Feast your eyes on June’s MAN OF THE MONTH, the tall, dark and incredibly handsome single father of four in beloved author Barbara Boswell’s That Marriageable Man! In bestselling author Lass Small’s continuing series, THE KEEPERS OF TEXAS, a feisty lady does her best to tame a reckless cowboy and he winds up unleashing her wild side in The Hard-To-Tame Texan. And a dating service guarantees delivery of a husband-to-be in Non-Refundable Groom by ultrasexy writer Patty Salier.

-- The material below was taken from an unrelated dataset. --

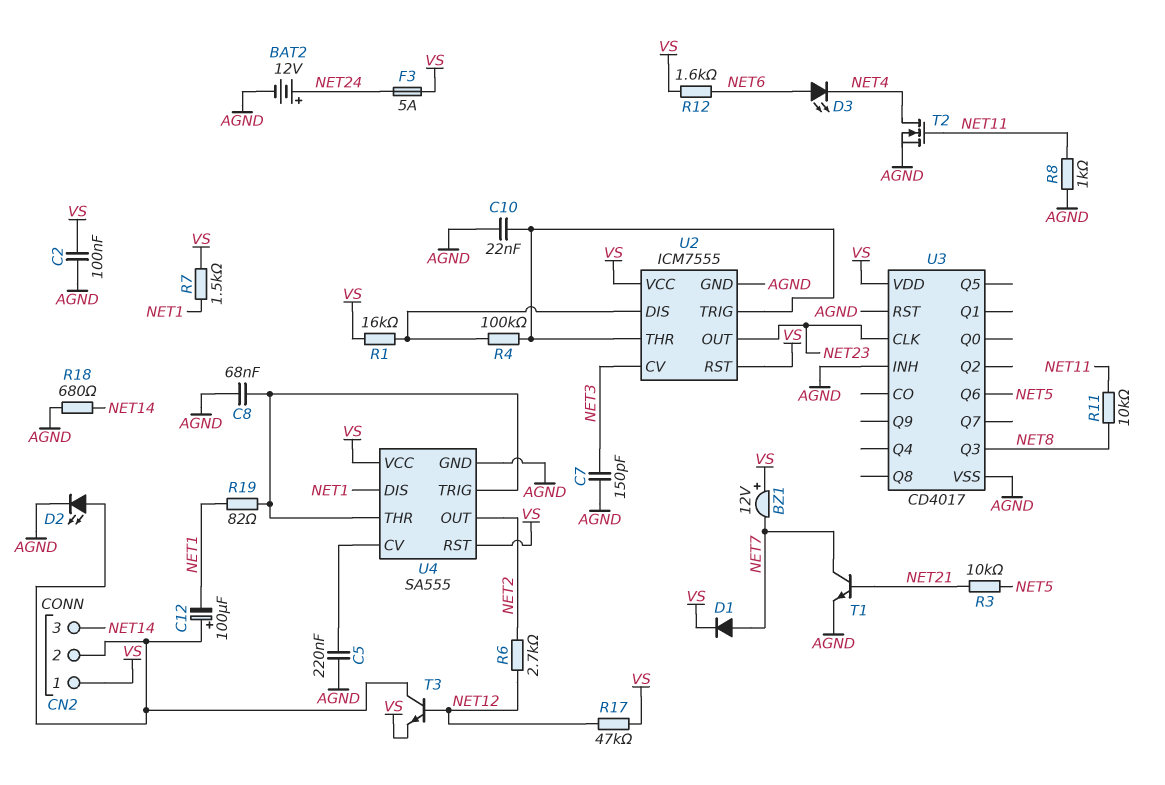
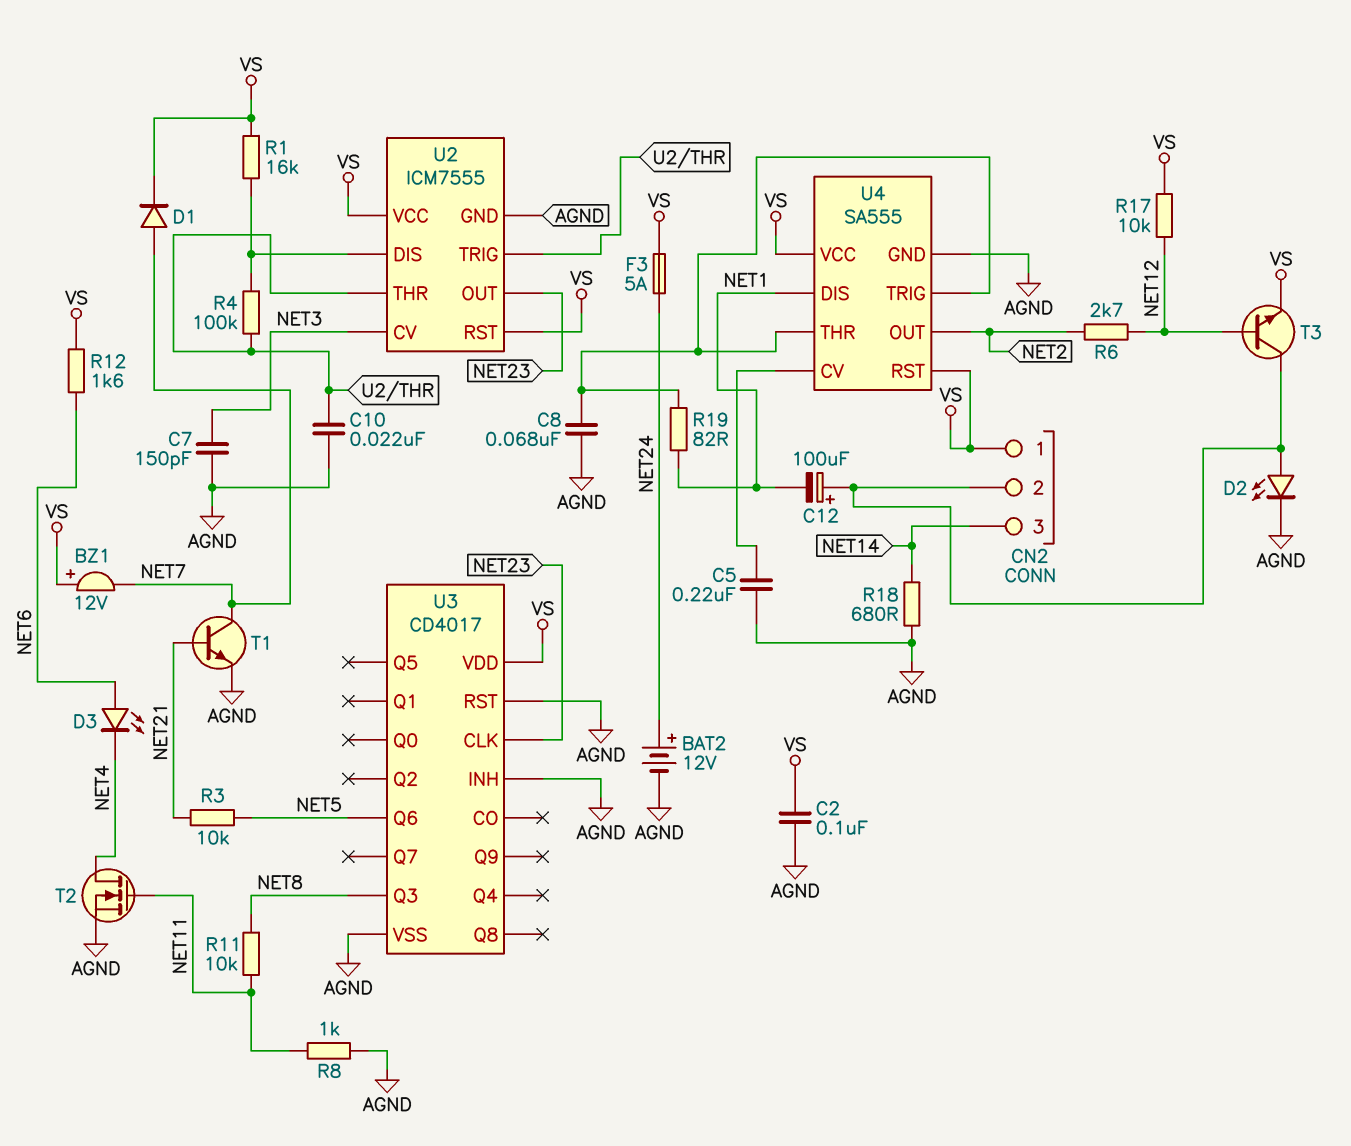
R7: 1.5k (NET1, VS) -> none
R17: 47k (NET12, VS) -> 10k (NET12, VS)

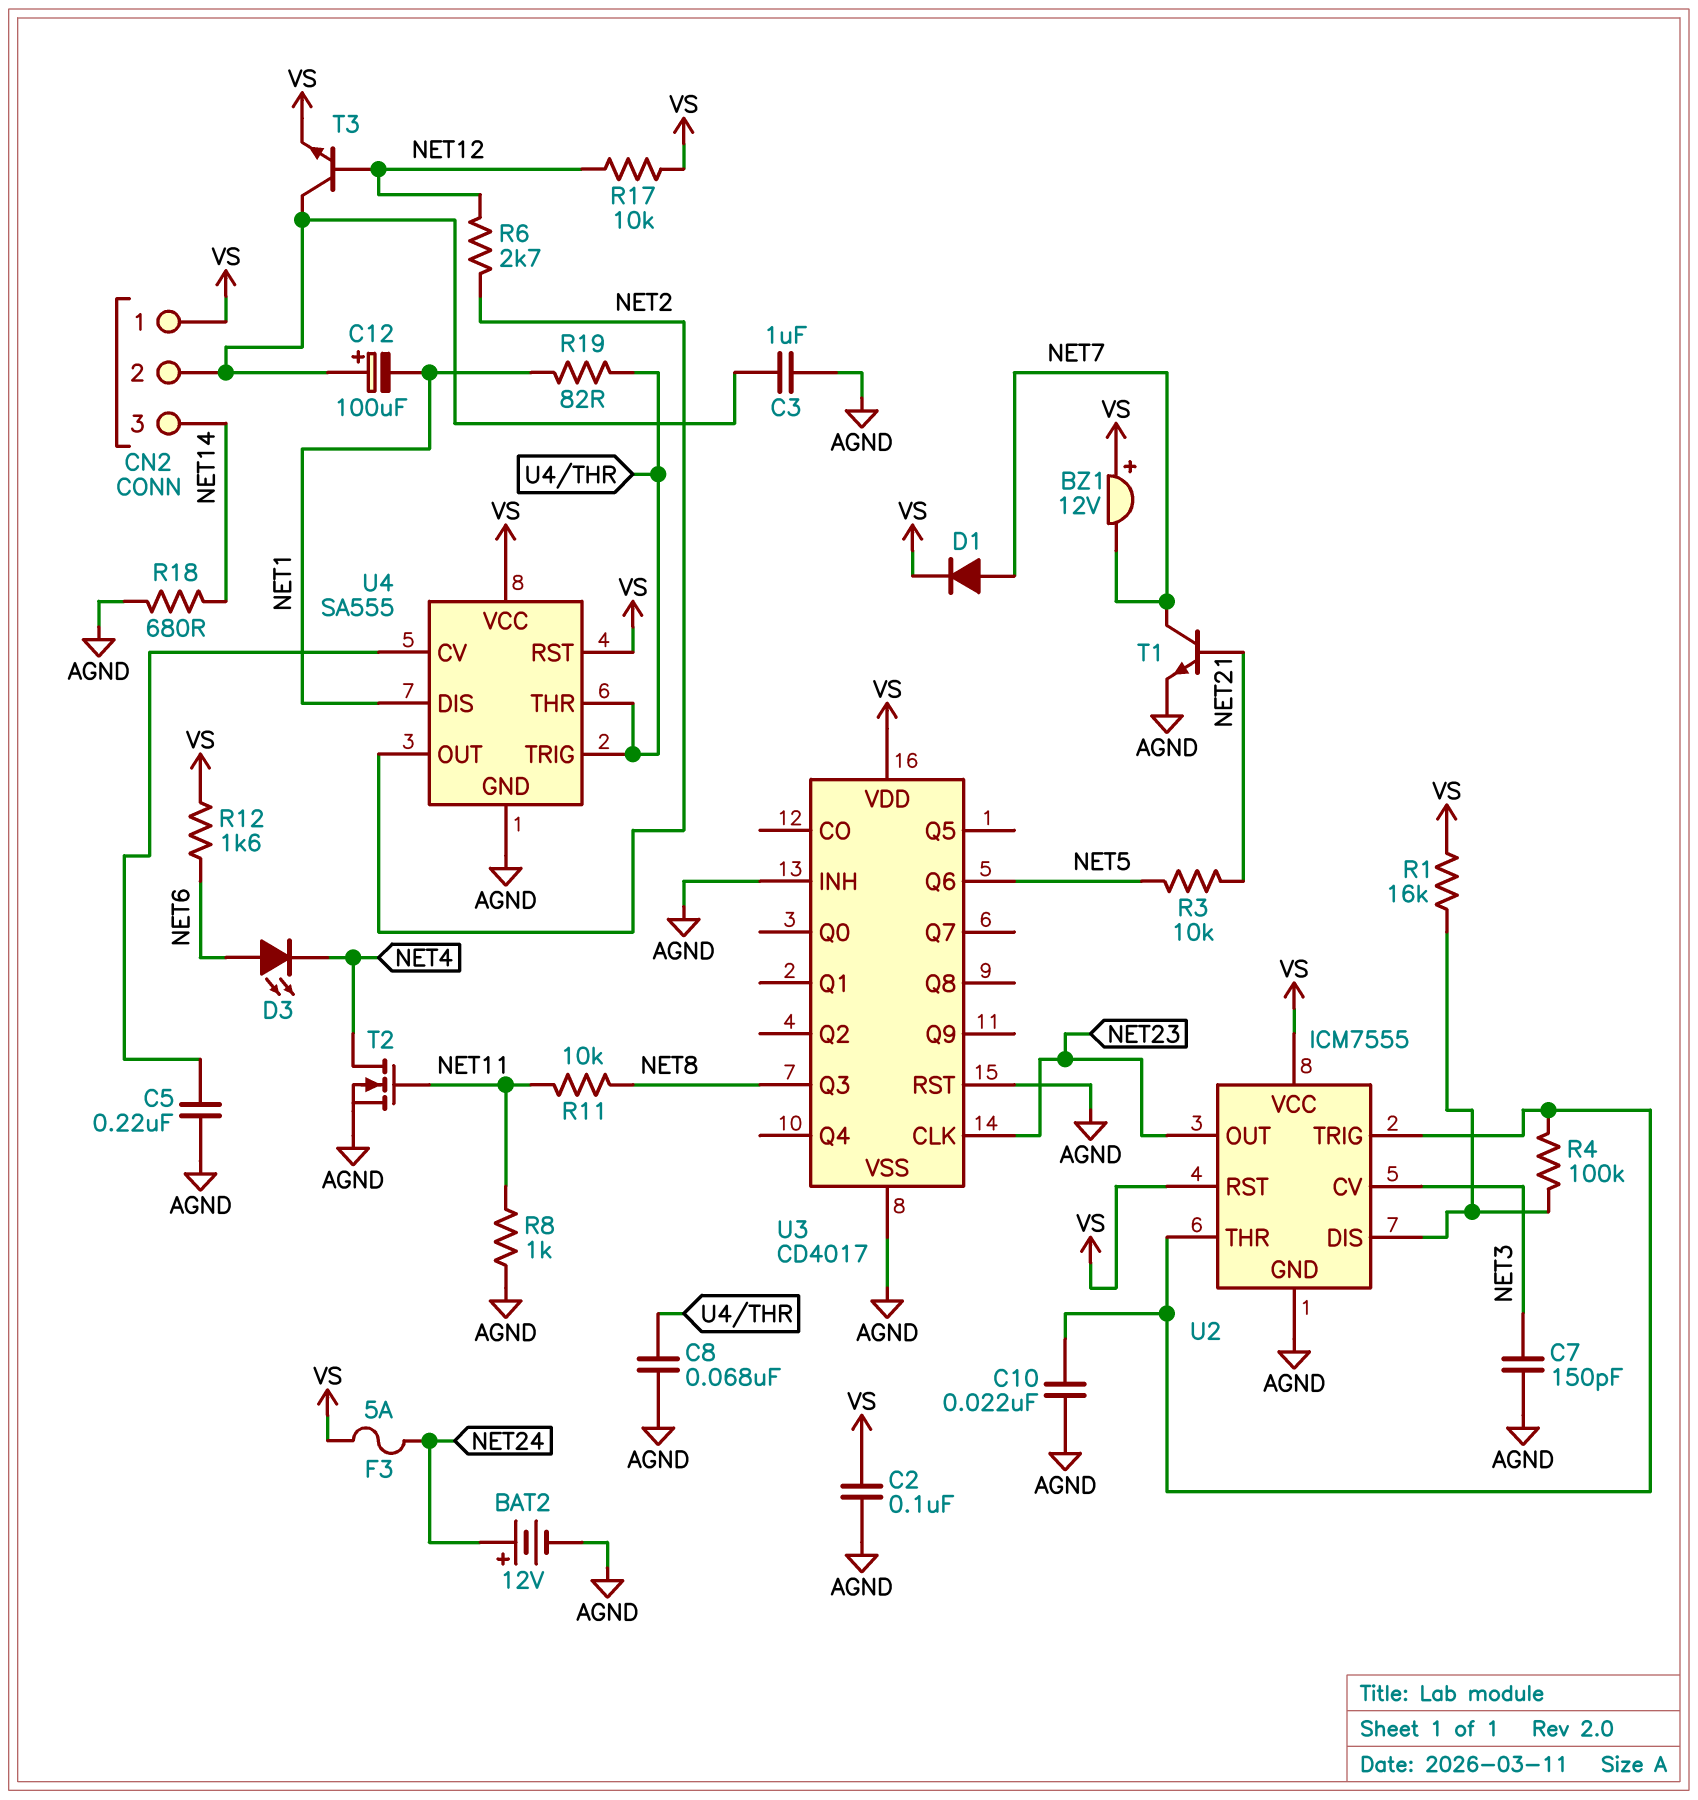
C3: none -> 1uF (AGND, CN2/2)
D2: LED (A CN2/2, K AGND) -> none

Plus, Modean Moon unfolds the rags-to-riches story of an honorable lawman who fulfills a sudden socialite’s deepest secret desire in Overnight Heiress In Catherine Lanigan’s Montana Bride, a bachelor hero introduces love and passion to a beautiful virgin. And a rugged cowboy saves a jilted lady in The Cowboy Who Came in From the Cold by Pamela Macaluso.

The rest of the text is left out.